Please welcome author Adan Ramie, who is here today with a brilliant and fascinating discussion about book covers in LGBT fiction! Please enjoy, and read through to the end for a special giveaway! 

Book Covers in LGBT Fiction

By Adan Ramie

Think about the last book you read. You can probably picture the cover in your mind, especially if you particularly liked (or disliked) the book. When you browse a bookstore or online retailer, the first thing you see is the cover. Sometimes it draws you in. Other times, it pushes you away. The importance of a quality cover cannot be overstated – even in a niche market like LGBT books. (Or LGBTQ, LGBTQA, QUILTBAG, SAGA, or any other acronym you prefer.)

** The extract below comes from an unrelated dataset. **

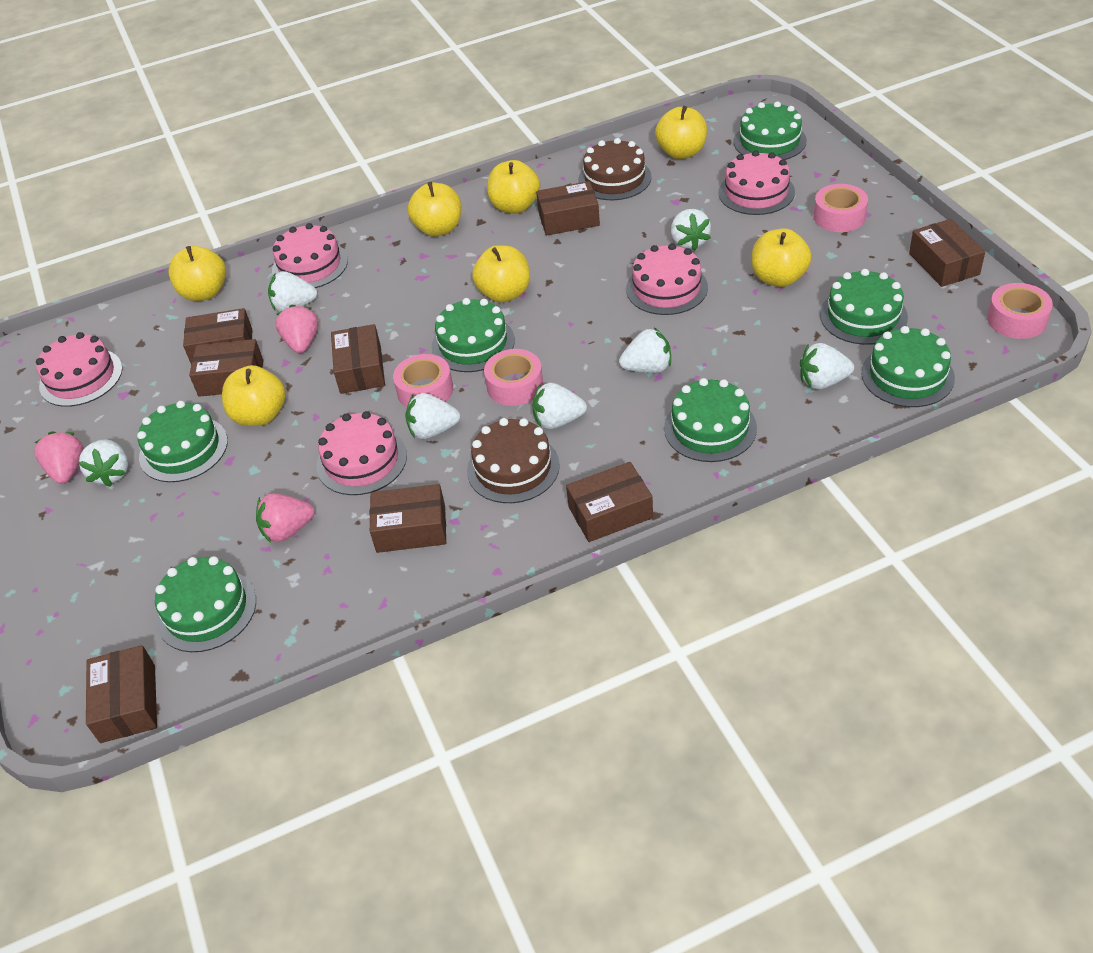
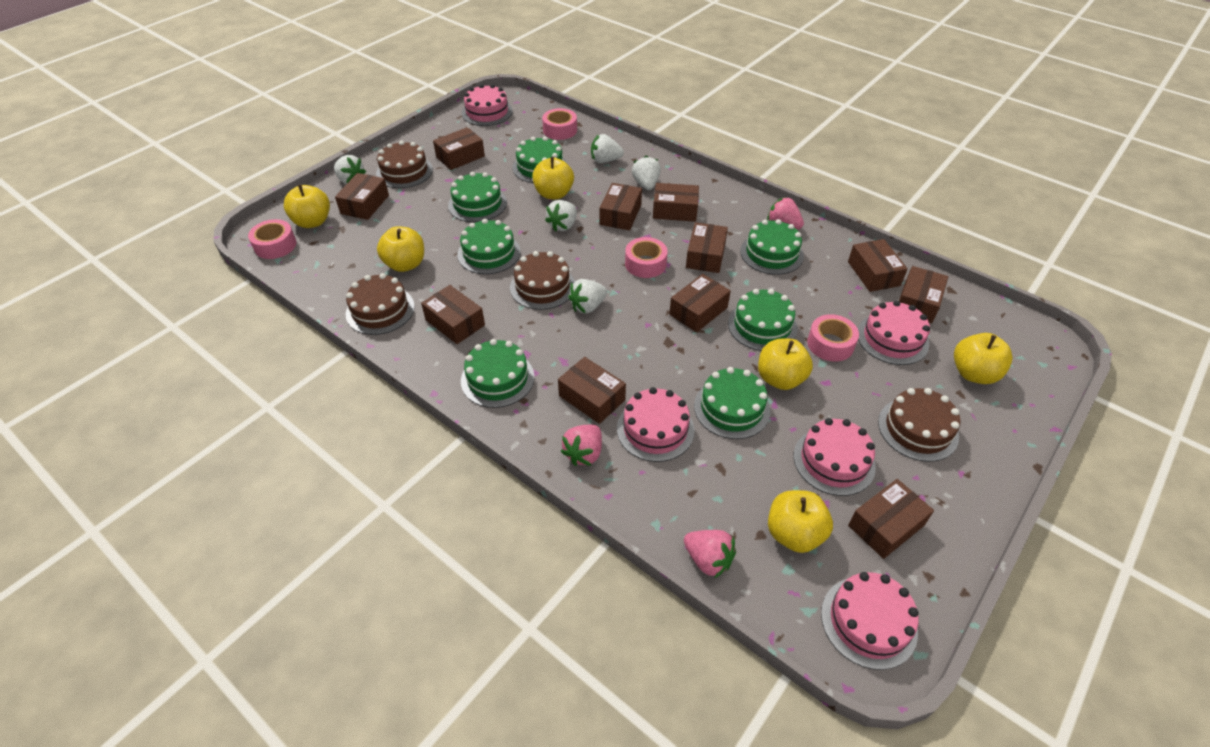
brown box: 8 -> 11
brown cake: 2 -> 4
white strawberry: 7 -> 5
yellow apple: 7 -> 6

Like the content, the covers of LGBT books over the years have varied tremendously as cultural shifts have left us hiding in the dark or basking in the sunlight outside of the closet. They went from abstract in the early 20th century to in-your-face by the ‘60s and ‘70s, and these days they still touch both extremes. Some are gorgeous. Others… well, others miss the mark quite badly, and make us wonder how anyone can get past them to the story inside.

A 2013 Flavorwire list, “50 Essential Works of LGBT Fiction,” includes “some essential works that can provide entertainment, introspection, and comfort to those who identify as queer or straight.” I’ve picked a few gay titles, some lesbian ones, one bisexual (sorry, guys), and a few trans books from that article to illustrate the many different iterations of book covers the LGBT niche has seen in the past century.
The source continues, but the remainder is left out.